Message from the President
The Occasion of the Queen's Return
Since Elizabeth II came to Virginia's Historic Triangle the first time, fifty years ago, 116 queens, kings, premiers, prime ministers, emperors, and empresses—not counting five American chief executives and more than 160 ambassadors—have followed her example. Some of them twice. No visit, however, has been more memorable than hers, and no return could be more agreeable.

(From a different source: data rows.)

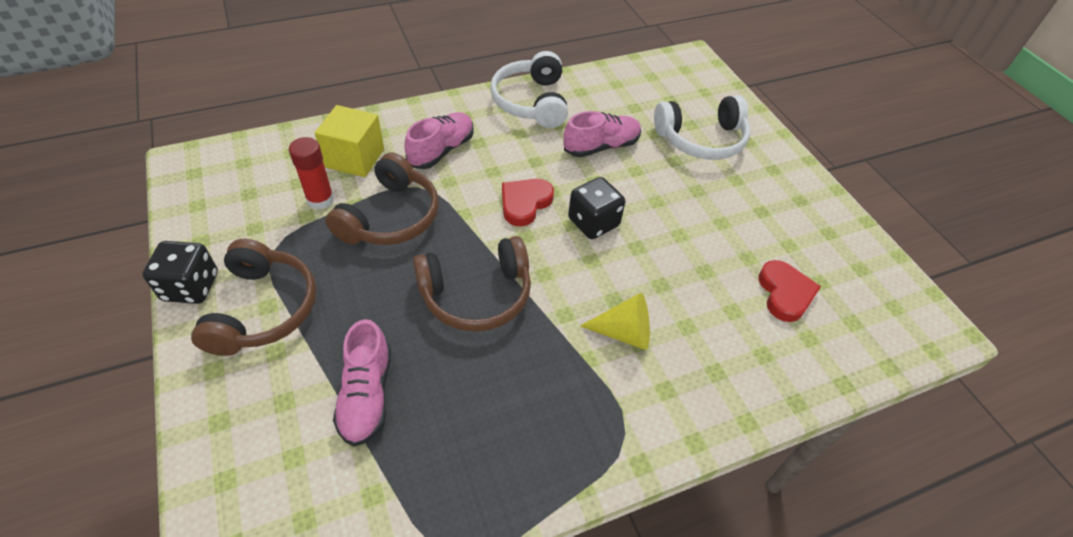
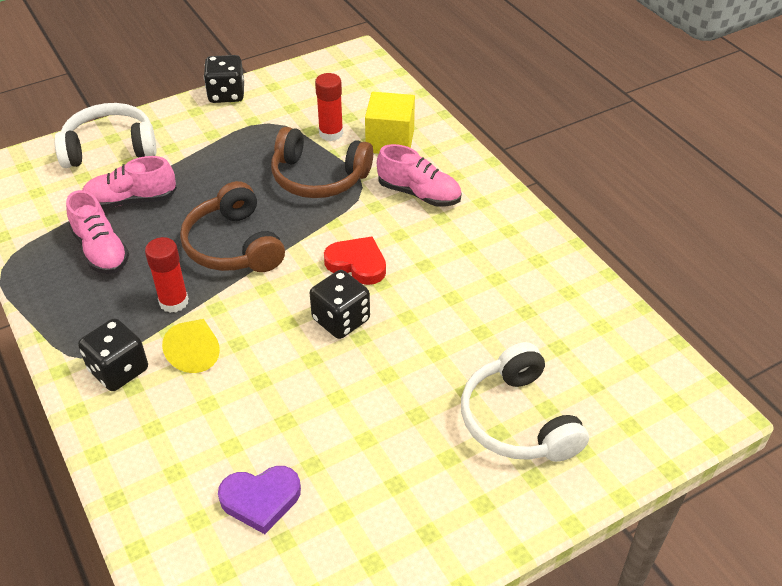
camera: 85 degrees right, 5 degrees down
(263, 309) = (208, 132): brown headphones -> none
(531, 102) = (527, 250): white headphones -> white headphones (110, 148)
(551, 351) = (174, 302): none -> red glue stick
(601, 146) = (468, 318): pink shoe -> pink shoe (101, 250)
(643, 403) = (118, 370): none -> black dice
(785, 293) = (261, 499): red heart -> purple heart

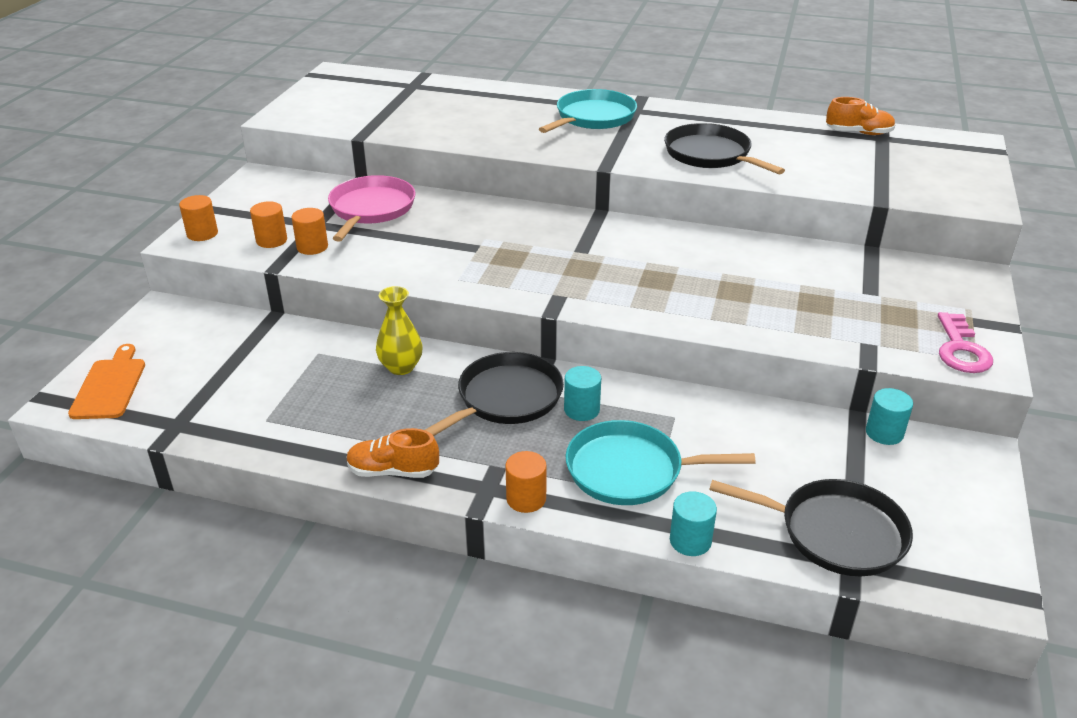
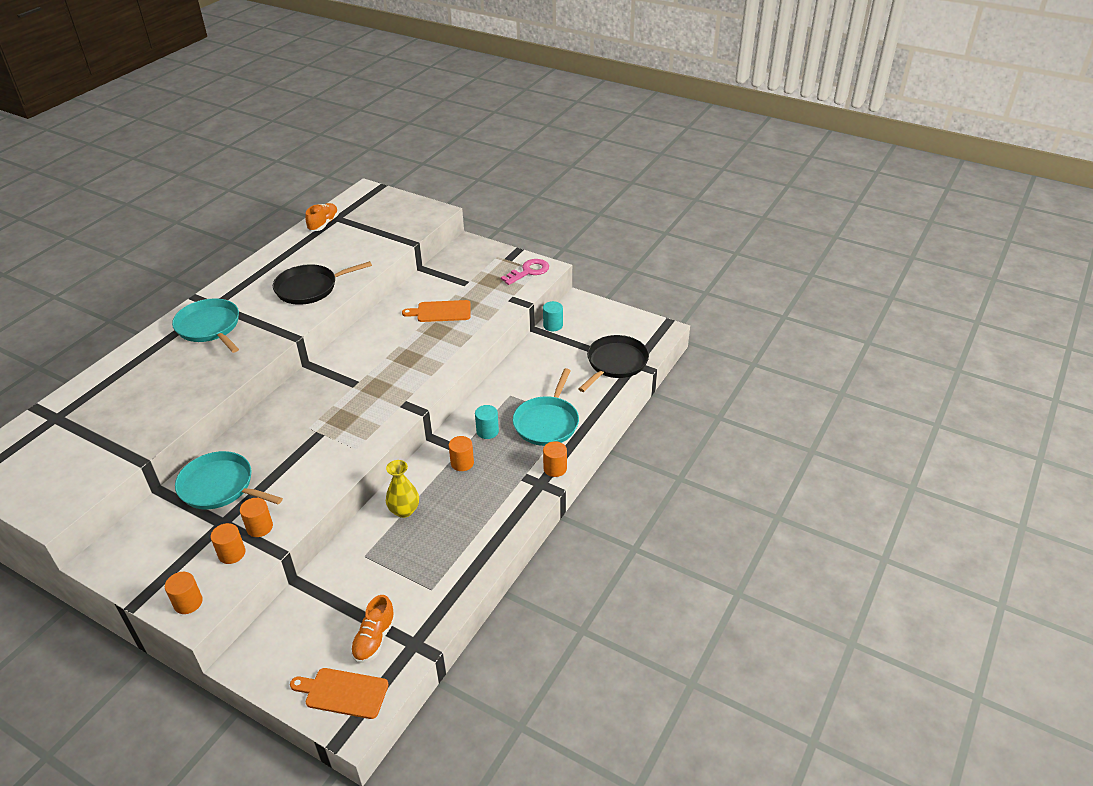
camera: 75 degrees left, 5 degrees up
(371, 209) = (220, 486): pink pan -> turquoise pan
(393, 471) = (510, 525): orange shoe -> orange shoe (374, 639)
(506, 398) = (462, 463): black pan -> orange cylinder
(690, 541) = (606, 412): turquoise cylinder -> none
(781, 285) = (441, 312): none -> orange cutting board
(961, 349) = (529, 271): pink key -> pink key turned 60 degrees counterclockwise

Queen Elizabeth comes again this year, as she did in 1957, to commemorate the Anglo-American bonds created in 1607, when, at Jamestown, the Virginia Company of London established England's first permanent New World settlement. After she had marked Jamestown's 350th anniversary, and before she left for Washington to see President Eisenhower, she presented to the Colonial Williamsburg Foundation a seventeenth-century jewelry box from her collections. Now on display at the DeWitt Wallace Decorative Arts Museum, it is a treasured remembrance of the occasion. So are a few words she spoke from the balcony of the restored Wren Building at the College of William and Mary:
Here at a great period in your history, descendants of your forefathers and my countrymen proclaimed their faith in certain great concepts of freedom, justice, law, and self-government. Those concepts have had a profound influence on the political development not only of the United States but of all freedom-loving countries. This magnificent restoration of Colonial Williamsburg is a constant and vivid reminder of those principles...If it inspires us all to closer cooperation in fulfillment of these common ideals, then Williamsburg will have done more than dramatize history and rebuild the past. It will have helped to build the future.As she knew, "That the future may learn from the past" is the maxim that guides Colonial Williamsburg. Now, as then, it is our mission.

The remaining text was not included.